One of the key tenets of this year's budget was to take "decisions that will support businesses to invest, export, and create jobs – laying the foundations for sustainable economic growth." He confirmed that the economy is  growing faster than predicted and that expectations for growth this year and next have  been revised up by the Office for Budget Responsibilty – to 2.7% in 2014 and 2.3% in 2015.

In terms of what he offered for businesses in this year’s budget, the chancellor announced a package which he said would her Britain get back to being a manufacturing nation.

“We’ve got to support our manufacturers,” Osbourne said, “if we want to see more growth in our regions. To those who say manufacturing is finished in the West, I say: look at America, which will see up to five million new manufacturing jobs by the end of this decade.”

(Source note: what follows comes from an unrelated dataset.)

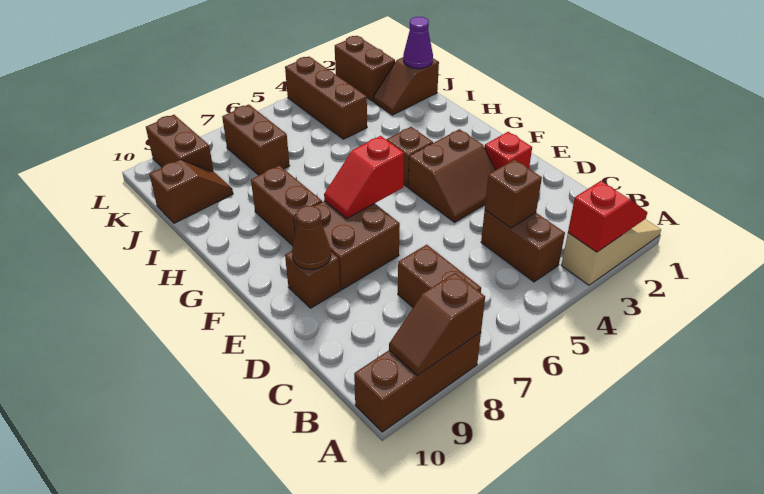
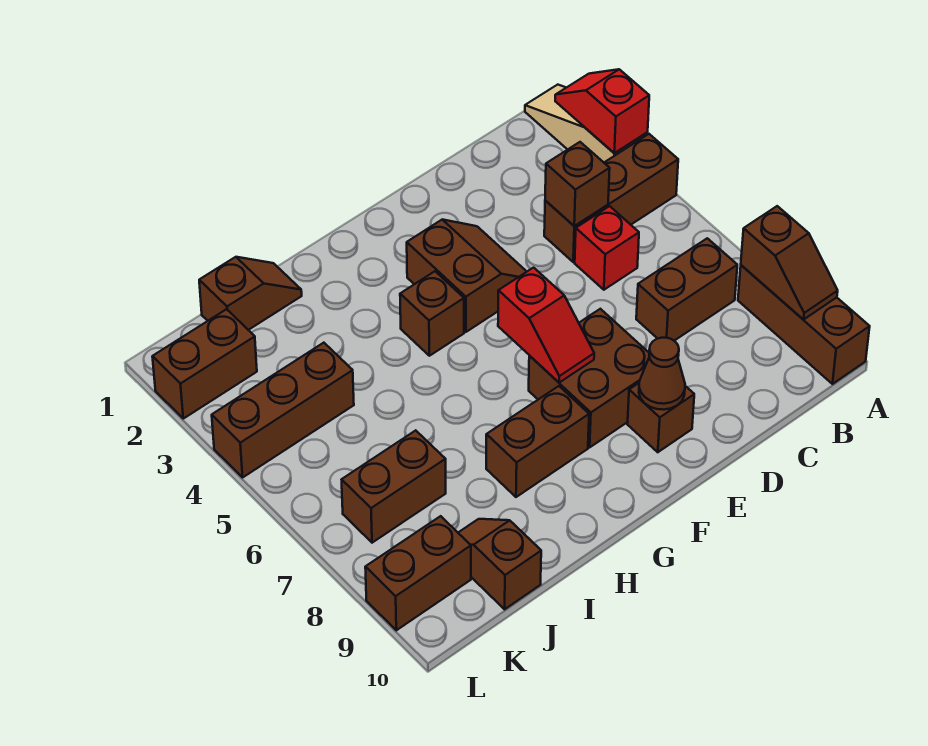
brown brick B4:C4 level 1 -> brown brick A4:C4 level 1
red brick E2 level 1 -> red brick C5 level 1
brown slope J1:J2 level 1 top 1 -> brown slope I1:J1 level 1 top J
purple cone J1 level 2 -> none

In short, the key budget elements for business are:
– a £7billion package to cut energy costs
- a doubling of the 100% Annual Investment Allowance to £500,000 to the end of 2015
- a £3billion package to help create £1trillion exports

The chancellor said: "We're not going to have a secure economic future if Britain doesn't earn its way in the world," he said. "We need our businesses to export more, build more, invest more and manufacture more."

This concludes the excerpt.